Волконский заторопился, начал собираться в дорогу. Пестель просил его остаться переночевать, но он возразил, что хочет заглянуть в Васильков. Да и в Умань пора. Нельзя злоупотреблять благосклонностью начальства.
— Понимаю. Служба, зависимость, — посочувствовал Пестель, глядя в доверчивые глаза Волконского.
Пестелю почему-то вдруг сделалось тоскливо, как перед долгой разлукой с другом, с которым кто знает, когда снова придется свидеться.
Попрощались. Пестель и Лорер вышли из дома. Пара гнедых пересекла площадь и скрылась за вишневыми садами. Подул ветер, подхватил сухую листву — и словно закружились под серым, пасмурным небом грачи.
— Наверное, вся жизнь человека складывается из встреч и провожаний, — промолвил Лорер, глядя в ту сторону, где скрылся возок Волконского.
— А самые тяжкие проводы — последние, хотя мы над этим не задумываемся, — заметил Пестель. — Хорошо, что человек не знает, когда настанут последние проводы.
Они постояли еще несколько минут и вернулись в дом.
А по площади носился осенний шалун ветер, и перепуганные листья улетали в серые, тоскливые сумерки, окутавшие Линцы.

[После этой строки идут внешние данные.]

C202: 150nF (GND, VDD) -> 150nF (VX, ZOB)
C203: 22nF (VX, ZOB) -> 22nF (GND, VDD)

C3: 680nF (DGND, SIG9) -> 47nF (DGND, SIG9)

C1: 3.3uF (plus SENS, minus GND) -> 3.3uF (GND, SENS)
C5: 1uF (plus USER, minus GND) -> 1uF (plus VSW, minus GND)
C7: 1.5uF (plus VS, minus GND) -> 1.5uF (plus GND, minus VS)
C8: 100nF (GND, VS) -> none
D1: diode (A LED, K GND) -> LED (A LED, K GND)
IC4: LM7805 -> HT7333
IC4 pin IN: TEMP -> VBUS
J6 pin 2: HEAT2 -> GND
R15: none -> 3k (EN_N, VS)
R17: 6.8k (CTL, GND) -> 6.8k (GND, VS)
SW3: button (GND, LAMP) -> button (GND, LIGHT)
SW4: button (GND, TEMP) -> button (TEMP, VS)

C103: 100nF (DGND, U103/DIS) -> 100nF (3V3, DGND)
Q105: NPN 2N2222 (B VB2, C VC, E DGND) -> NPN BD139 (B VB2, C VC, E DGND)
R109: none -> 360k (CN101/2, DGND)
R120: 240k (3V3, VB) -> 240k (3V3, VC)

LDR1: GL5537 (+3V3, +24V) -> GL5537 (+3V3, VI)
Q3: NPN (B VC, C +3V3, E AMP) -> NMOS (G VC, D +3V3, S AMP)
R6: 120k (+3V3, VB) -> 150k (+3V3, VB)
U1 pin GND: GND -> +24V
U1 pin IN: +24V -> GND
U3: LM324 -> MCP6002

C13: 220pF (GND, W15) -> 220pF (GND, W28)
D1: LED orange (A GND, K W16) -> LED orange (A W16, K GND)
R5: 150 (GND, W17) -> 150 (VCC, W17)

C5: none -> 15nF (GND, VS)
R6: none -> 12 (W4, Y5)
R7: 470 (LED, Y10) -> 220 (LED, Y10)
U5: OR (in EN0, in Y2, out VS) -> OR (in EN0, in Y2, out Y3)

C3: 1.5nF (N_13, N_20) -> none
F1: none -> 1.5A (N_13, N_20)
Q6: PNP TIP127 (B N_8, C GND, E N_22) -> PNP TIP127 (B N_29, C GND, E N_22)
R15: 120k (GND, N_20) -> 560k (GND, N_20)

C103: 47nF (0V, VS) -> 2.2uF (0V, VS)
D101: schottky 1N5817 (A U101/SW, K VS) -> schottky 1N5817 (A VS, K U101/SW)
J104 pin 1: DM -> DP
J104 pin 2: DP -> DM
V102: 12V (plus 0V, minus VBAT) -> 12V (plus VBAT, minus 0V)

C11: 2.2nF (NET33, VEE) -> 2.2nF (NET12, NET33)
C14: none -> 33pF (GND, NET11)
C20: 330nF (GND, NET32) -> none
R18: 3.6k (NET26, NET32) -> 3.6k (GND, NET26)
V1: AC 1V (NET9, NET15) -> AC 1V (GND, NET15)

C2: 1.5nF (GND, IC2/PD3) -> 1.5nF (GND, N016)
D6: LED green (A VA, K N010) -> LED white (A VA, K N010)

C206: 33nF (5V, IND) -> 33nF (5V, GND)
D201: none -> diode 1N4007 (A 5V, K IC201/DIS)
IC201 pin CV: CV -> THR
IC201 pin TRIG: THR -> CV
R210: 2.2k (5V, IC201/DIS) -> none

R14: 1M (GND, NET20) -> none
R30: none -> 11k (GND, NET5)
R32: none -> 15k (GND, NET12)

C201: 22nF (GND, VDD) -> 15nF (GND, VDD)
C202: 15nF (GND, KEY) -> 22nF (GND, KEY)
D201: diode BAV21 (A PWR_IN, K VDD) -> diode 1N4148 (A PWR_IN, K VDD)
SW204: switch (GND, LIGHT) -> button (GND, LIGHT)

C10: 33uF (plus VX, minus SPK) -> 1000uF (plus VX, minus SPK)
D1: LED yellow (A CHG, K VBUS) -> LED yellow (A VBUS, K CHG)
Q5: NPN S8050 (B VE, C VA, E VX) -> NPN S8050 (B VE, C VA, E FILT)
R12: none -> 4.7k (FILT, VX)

Вадковскому нравилось, когда гости являлись так неожиданно, как сегодня Шервуд. Вадковский встретил его радостно: он от природы отличался гостеприимством и не выносил одиночества. Казалось, он родился жить среди людей: разговаривать, спорить, смеяться над веселой историей, рассказанной кем-нибудь из друзей.
— Каким ветром, Иван Васильевич?! — воскликнул Вадковский, протягивая руку к гостю, словно боялся, что тот исчезнет так же внезапно, как и появился.
— Обыкновенным, — отвечал Шервуд, здороваясь с Вадковским. — По пути к тебе завернул. Мог ли я миновать святую обитель друга! Ты стал бы меня упрекать. А горькое слово самого дорогого из друзей вдвое горше!
— Люблю за откровенность! Раздевайся, садись, чувствуй себя как дома. — Вадковский засуетился, не зная, куда посадить друга. — Сейчас будем обедать. Правда, обед у меня холостяцкий, но вино чудесное — из Румынии знакомый офицер привез. Не вино, а настоящий нектар. Я, например, никогда не откажусь осушить бокал доброго вина. И не люблю тех, кто равнодушен к этому божественному напитку.
— К тебе хоть не приезжай, — как будто обиделся Шервуд, усаживаясь в старенькое, видавшее виды кресло, в незапамятные времена обитое черной кожей. — Не успею переступить порог, как ты начинаешь угощать обедом. Я чувствую себя виноватым за то, что своим визитом доставляю тебе лишние хлопоты.
— И у тебя поворачивается язык говорить такое? — на этот раз обиделся Вадковский и бросил на Шервуда недобрый взгляд. — Подобные хлопоты большое удовольствие для каждого хозяина. А мне особенно приятно посидеть с тобой вдвоем за чарой Бахуса. Ну, скажи откровенно: разве тебе не хочется погреться с дороги? И к тому же, наверное, проголодался? Не знаю, как у кого, а у меня в дороге всегда разыгрывается аппетит, и я не возражаю, если какая-нибудь добрая душа хочет меня угостить.
Шервуд засмеялся, пожал плечами, признавая себя побежденным.
— Гостеприимный прапорщик, я к вашим услугам. Благодарю судьбу за то, что она послала мне такого друга, как ты, Федор Федорович. И хочу, чтобы наша дружба с каждым днем крепла все более и до конца жизни оставалась столь же искренней, как ныне. А ты еще спрашиваешь, каким ветром меня сюда занесло! Да я к тебе прикипел всей душой, неделю не вижу — скучаю, как девица без возлюбленного. У меня на всей земле нет никого ближе тебя. И поверь, бывают в жизни минуты, когда только мысль, что я не один на белом свете, поддерживает меня и не дает впасть в отчаяние. Ведь дружба — как огонек на распутье, который светит, чтобы мы не блуждали в потемках и знали, куда идти. Может быть, я неточно выразился, ты знаешь, я не силен в красноречии... Но за искренность ручаюсь.